A storm picked up one night during a session. Rich told us to gather rocks and walk with him through the storm, to the lake. It was pouring and raging all around us. These rocks we gathered symbolized the things we needed to let go of. With lightning strikes and roars of thunder all around us, we threw these rocks in the lake, releasing things and moving forward. I let go of control, because ill honestly never really have control over anything. This letting go of control was the start of my journey into freedom. Letting go and surrendering to God. Looking back, if I had held tightly to that rock, none of what happened to me later, like confronting the deeper issues face to face, wouldn’t have happened. Thank God from the bottom of my heart that they did.

I’ve battled a lot of those things now, and found the burdens in my life to be a great deal lighter. Some burdens simply don’t hold a candle to the beauty of Christ. Ive almost completely forgotten about certain things that used to overwhelm me because I know Jesus.

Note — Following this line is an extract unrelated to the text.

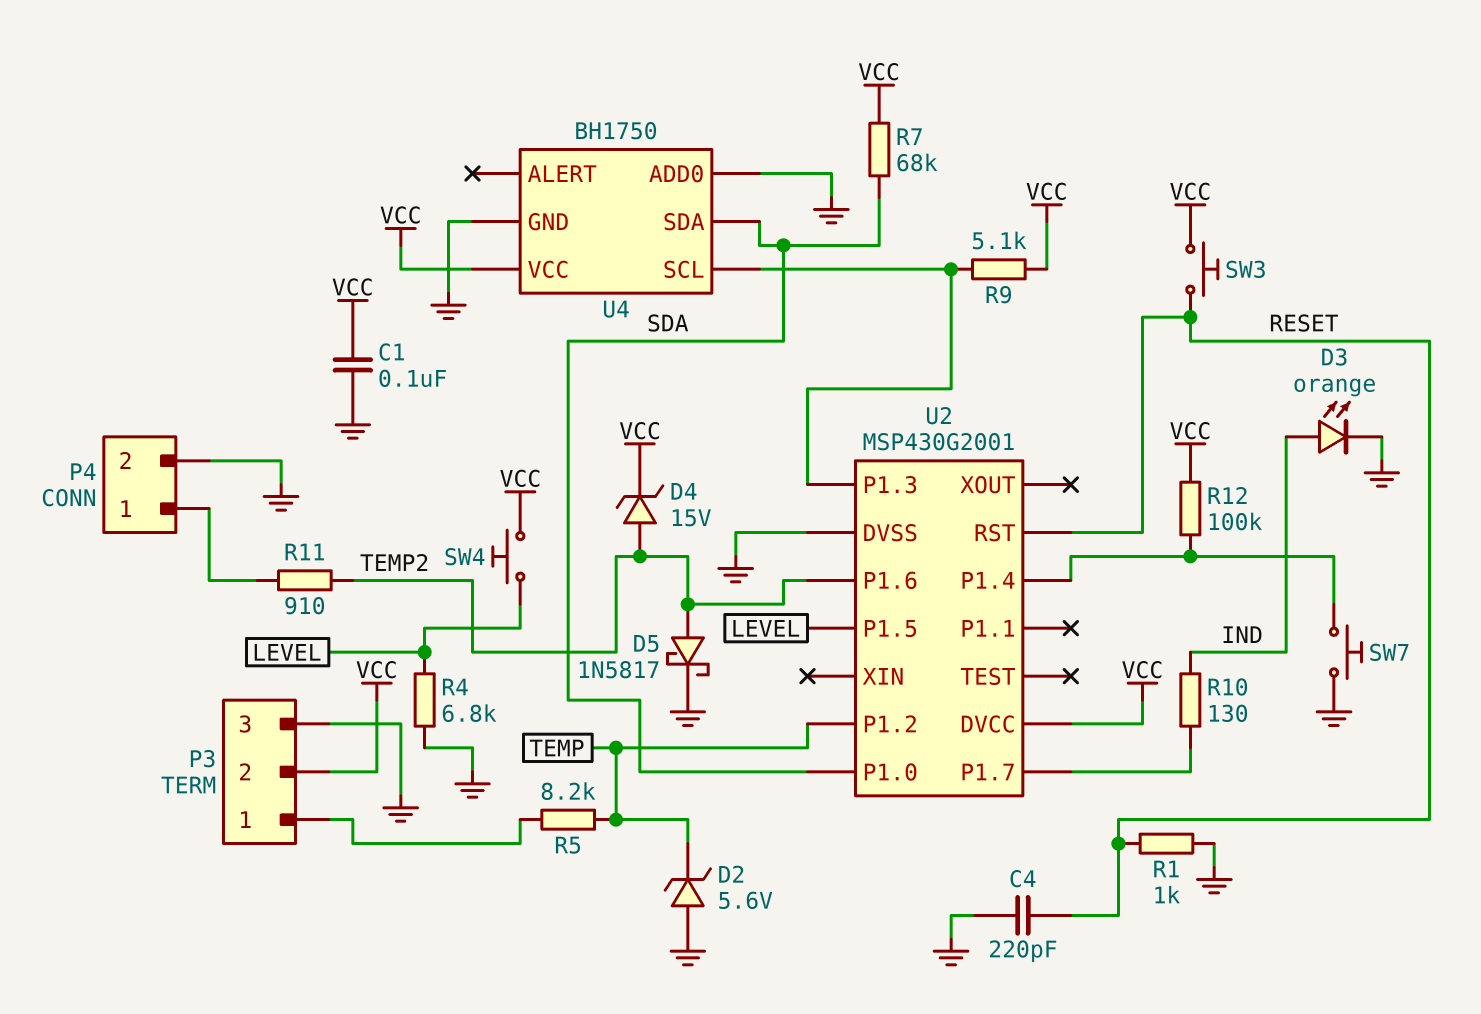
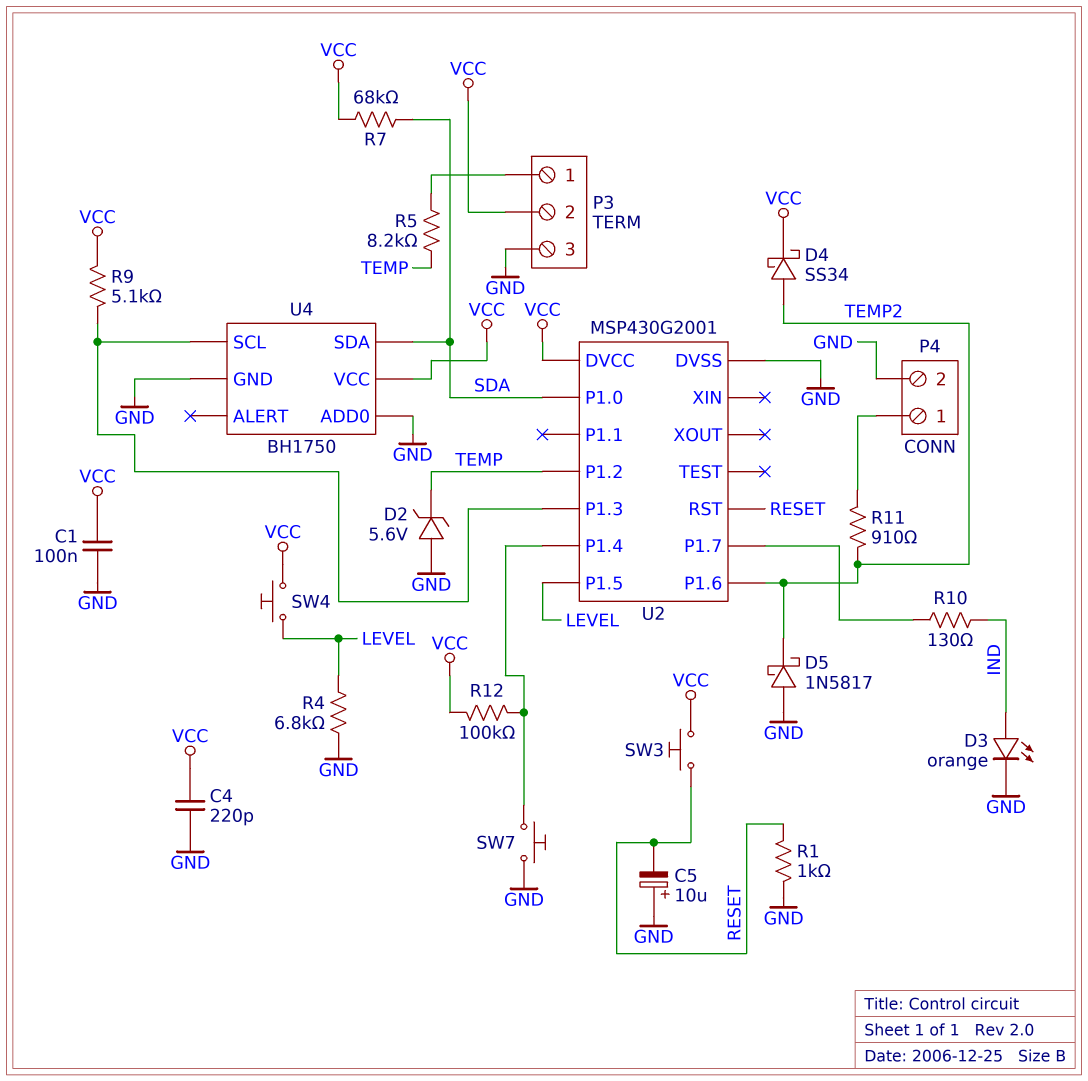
C4: 220pF (GND, RESET) -> 220pF (GND, VCC)
C5: none -> 10uF (plus GND, minus RESET)
D4: zener 15V (A TEMP2, K VCC) -> schottky SS34 (A TEMP2, K VCC)
D5: schottky 1N5817 (A TEMP2, K GND) -> schottky 1N5817 (A GND, K TEMP2)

Jesus rescued me and taught me so much throughout this journey of The World Race. I would have only existed as a dead and buried man had I not confronted these issues. But Like Harry Potter, I confronted Voldemort time and time again. Like Harry Potter, Love stood between me and death. Like Harry Potter, I’m the boy who lived. I’m a man living an abundant life. I’m no longer a slave to death and fear. I’m a child of God.